Motorists win NDG meter squabble
CDN-NDG borough planned to add parking meters around Sherbrooke Street, but an angry backlash from motorists forced them to scale back the plan.
CDN-NDG borough planned to add parking meters around Sherbrooke Street, but an angry backlash from motorists forced them to scale back the plan.
Joey 09:31 on 2026-04-24 Permalink
A backlash championed by Projet Montréal! There was an American bureaucrat named Rufus Miles, who in the late 1940s who coined the phrase, Where you stand is where you sit – i.e., your role in a system largely determines your point of view. When you sit in opposition, you wind up standing up for free parking, even when your political identity is disproportionately informed by your deeply held belief that civic life has already ceded far too much power and subsidy to drivers.
Anyway, this sounds like the right call.
Mark Côté 09:32 on 2026-04-24 Permalink
As noted earlier in this blog, Councillor Peter McQueen, an avid cyclist to say the least, really whipped up opposition here, which is very interesting.
Also interesting, I live near the Terrebonne bike path, and fear of loss of parking sparked my neighbour to start a petition to get permit parking for our street. After the bike lane was added, it in fact did not turn into a parking apocalypse… but there’s now permit zones on our street a few thousands more dollars a year in city coffers.
Joey 11:06 on 2026-04-24 Permalink
When I lived in Griffintown 20 years ago, the residents started to mobilize for permits, since parking was pretty sparse and lots of people would park for free and then walk downtown, especially when events were happening at the Bell Centre. From what I recall, the city has a pretty comprehensive process to determine whether permit parking is appropriate for a neighbourhood, involving some fairly significant data collection. I’ve wonder if given the ‘parking catastrophe’ overreaction to the Terrebonne bike lane, the city fast-tracked the process.
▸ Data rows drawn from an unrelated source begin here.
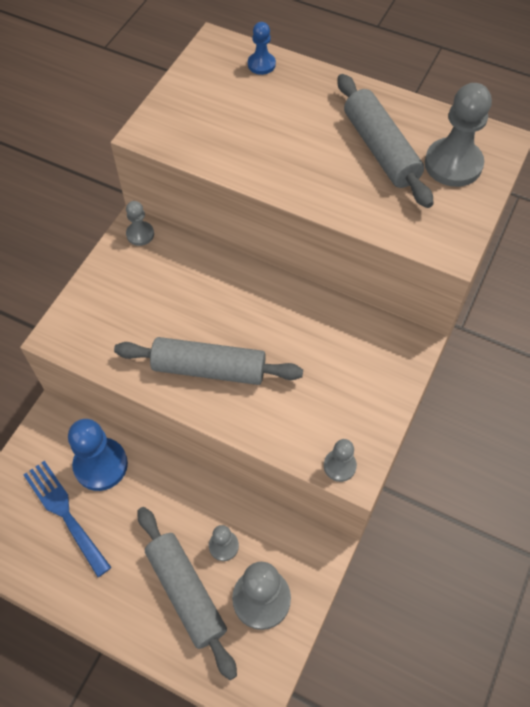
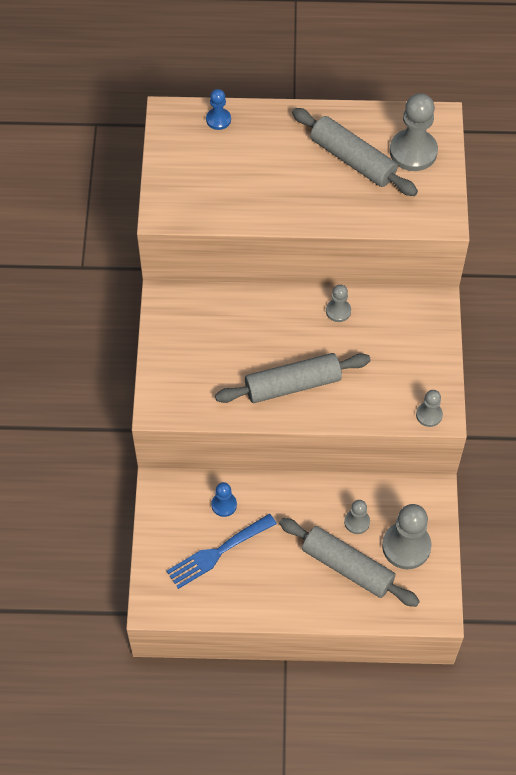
camera: 25 degrees left, 0 degrees up
(64, 513) = (217, 553): blue fork -> blue fork turned 60 degrees counterclockwise
(100, 465) = (224, 505): blue pawn -> blue pawn, size x0.53
(140, 234) = (172, 300): grey pawn -> grey pawn (338, 311)

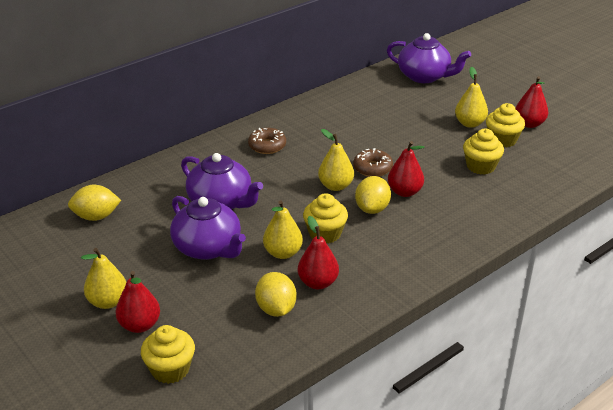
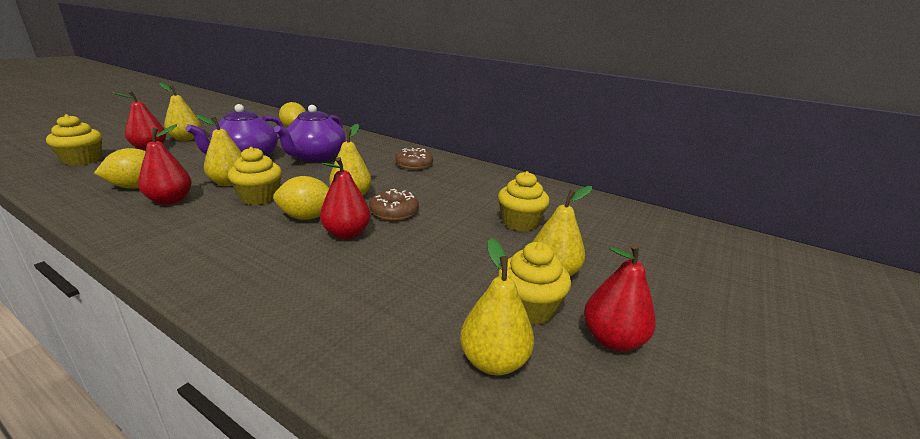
camera: 70 degrees right, 10 degrees down
(424, 76) = (644, 230): purple teapot -> none
(480, 166) = (433, 290): yellow cupcake -> yellow cupcake (520, 223)
(540, 159) = (493, 361): none -> yellow pear

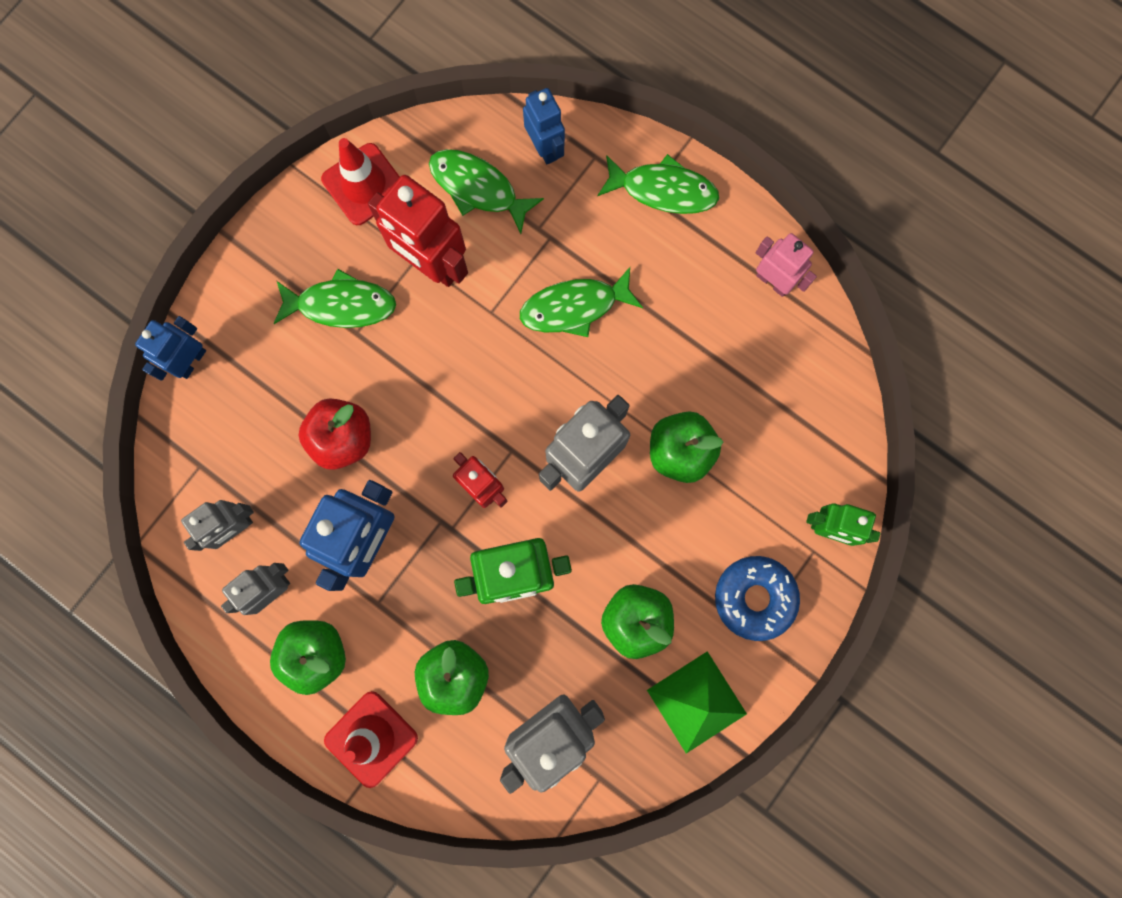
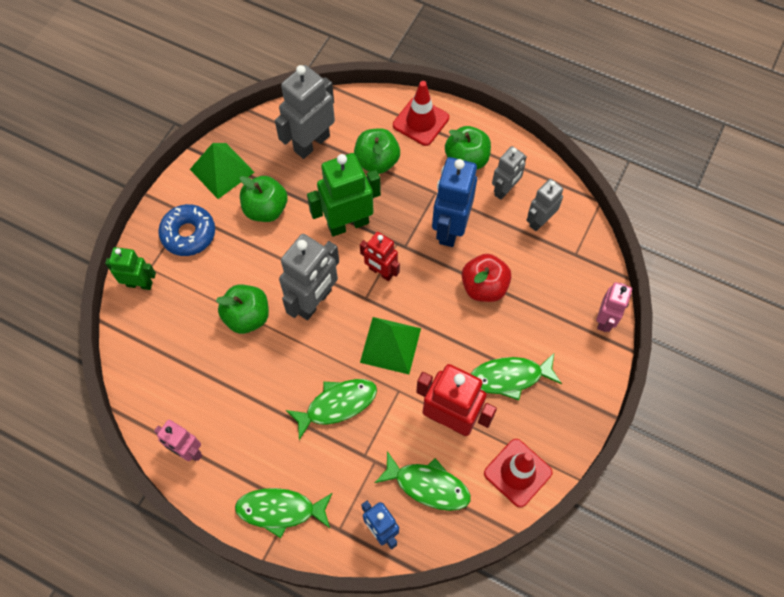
camera: 170 degrees right, 15 degrees down
(191, 361) = (605, 320): blue robot -> pink robot
(489, 376) = (390, 345): none -> green pyramid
Ian 12:08 on 2026-04-24 Permalink
I heard McQueen talking on the radio and his angle did not seem “angry backlash from motorists” in the least, he was more concerned with people parking on the main strip of Westmount for too long, limiting parking availability for the people just trying to go to shops or whatever which is what that strip’s parking is meant for – and these meters would not help that issue at all, represents unithinking overreach, and a one-size-fits-all attitude that McQueen does not want to be associated with. Citing “angry backlash from motorists” is reductionist and does not do justice to the issue at all.
Joey 12:22 on 2026-04-24 Permalink
Huh? If people are parking on a busy commercial stretch of road for too long the solution is 10000% to charge for parking. Is McQueen arguing the opposite? My understanding was that there actually isn’t too much of a short-term parking crunch in that area and that this was just clearly a cash grab from the borough.
Ian 18:57 on 2026-04-24 Permalink
I expressed that poorly, he meant on the busy strip of Sherbrooke between Decarie and Victoria there SHOULD be these parking meters but the rest of the strip didn’t need them, and putting meters along the rest of the strip is the part that doesn’t help and is overreach etc. And yeah, a cash grab especially on the residential streets.